Nieratko, I--for the most part--think that you and I are on the same page about most things. Over my nearly thirty years of traveling and skating, I have had the honor and privilege to have relationships with a number of different shops (and families) throughout our country (and several here in the Detroit area). Shops are the thread that bind our fabric as a collective community--in my eyes, nearly indispensable in fact. "Scenes" radiate outward from them. I know you are concerned with the future of the world that most of us in here, have dedicated ourselves to. This is according to what I have heard you say and write over the past few years--a past few years that seem like a bit of a watershed in skating, because generational transitions have ushered in some of the most acutely deplorable and unapologetic "selling out" that our world has seen to date. Sheckler, and any and all of his decisions and actions is the nadir of the world of skateboarding's relationship to western consumer culture--the gap has been bridged, and we really have no right to say that we are any different than any other commodified, packaged, and salable consumer product.

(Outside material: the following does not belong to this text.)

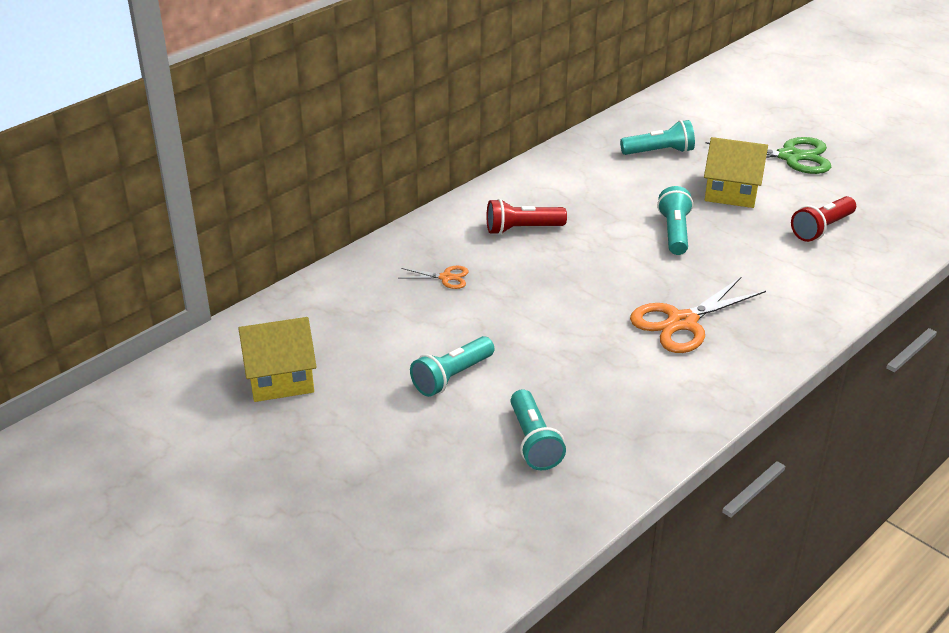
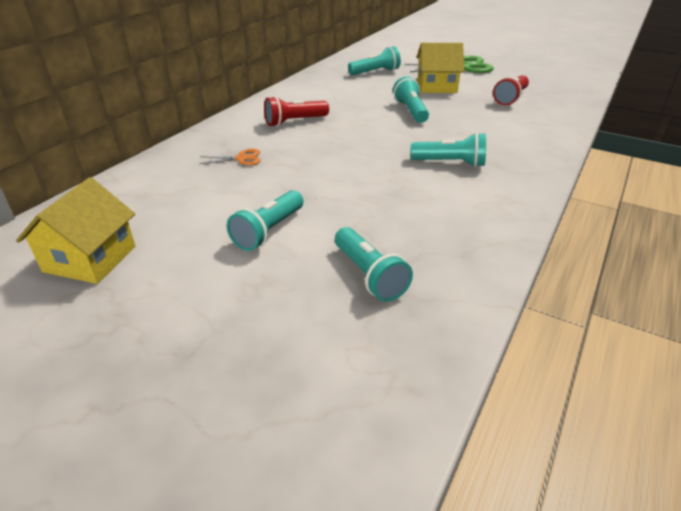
camera: 15 degrees left, 0 degrees up
(280, 378) = (90, 259): yellow house -> yellow house turned 45 degrees counterclockwise
(682, 322) = (450, 163): orange scissors -> turquoise flashlight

Although Sheckler is not necessarily unique in his utter and total acquiescence to all of the media and consumer shit, he is indeed the "extreme" (the nadir) and the other end of the scale. He has lowered the bar to about a third of an inch off of the shit-smeared floor. And if nothing else, he is a glaring illumination of the fact, that many of us skaters approaching the thirty year mark--although we still to this day skate almost every day--have absolutely nothing in common with the newer generations, when it comes to social and cultural perspectives, and the ways in which we measure the value and relevance of skateboarding.
Nevertheless, and to get back to your comment about me "tripping," with my assertion that the women with the fat arms had every right to tell you who, what, when and where skateboarding was during that "spectacle"...well, indeed she did my friend...and lamentably so. She--that fatuous, ambitious, "go-getting," aspiring, banal, nameless, faceless, random, media flunky--not only had every right to say that our first second-generation pro could not, and would not skate, but indeed, stopped him from skating. End of story. You take their money...and...yes...well...and so it goes.